LA PAZ, 5 feb (El Libre Observador) – En medio de la caótica coreografía de bloqueos que han venido marcando la carretera occidental boliviana, un trágico suceso ha elevado las tensiones y las preguntas sobre la persistencia de estas manifestaciones. Un autobús de transporte de pasajeros, que se aventuraba entre las ciudades de Cochabamba y Sucre, terminó su trágico viaje en un precipicio, dejando como saldo tres vidas perdidas y una veintena de heridos.
El coronel Carlos Ponce, director nacional de Tránsito, relató la cruda realidad a los periodistas: el accidente ocurrió en el municipio de Vacas, cerca de la comunidad Sombrerito, en el departamento central de Cochabamba.
El vehículo de Trans Illimani, con 47 pasajeros a bordo, se precipitó unos angustiantes 100 metros, sumiendo a los pasajeros en una pesadilla inesperada.
Los obstáculos para el rescate fueron más allá de las piedras y la oscuridad; la carretera se había convertido en un campo de batalla debido a los persistentes bloqueos de caminos. A pesar de un acuerdo político, la sombra de la protesta, promovida por sectores “evistas” afines al expresidente Evo Morales, persiste en Cochabamba.

Un escenario caótico que, según el conductor del Bus Illimani, se tradujo en una trágica colisión con una piedra colocada estratégicamente por los bloqueadores.
El destino del autobús, que originalmente apuntaba a Sucre y luego a Tupiza, se vio alterado por los bloqueos en la carretera occidental del país.
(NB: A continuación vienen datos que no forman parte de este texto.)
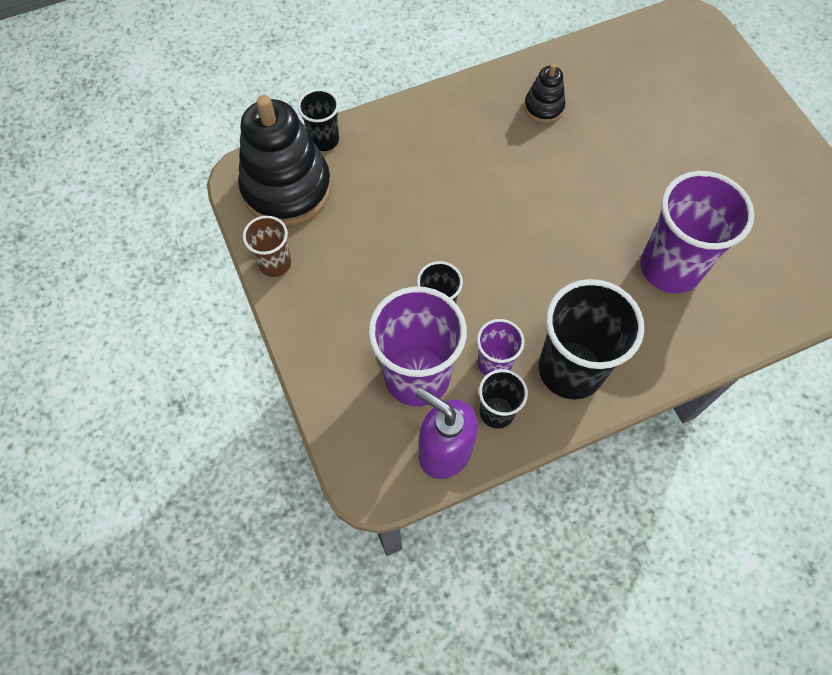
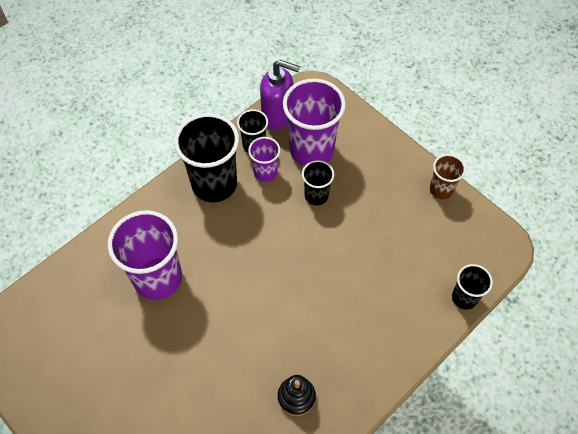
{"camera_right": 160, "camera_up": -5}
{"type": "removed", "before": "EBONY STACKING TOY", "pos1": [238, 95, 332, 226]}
Una decisión forzada que, tristemente, tuvo consecuencias fatales.
Este lunes marca el decimoquinto día de bloqueos, una danza frustrante de obstáculos liderada por sectores «evistas». Según la Administradora Boliviana de Carreteras (ABC), ocho puntos de bloqueo activos se concentran en Cochabamba, sembrando no solo discordia política, sino también tragedia en el asfalto.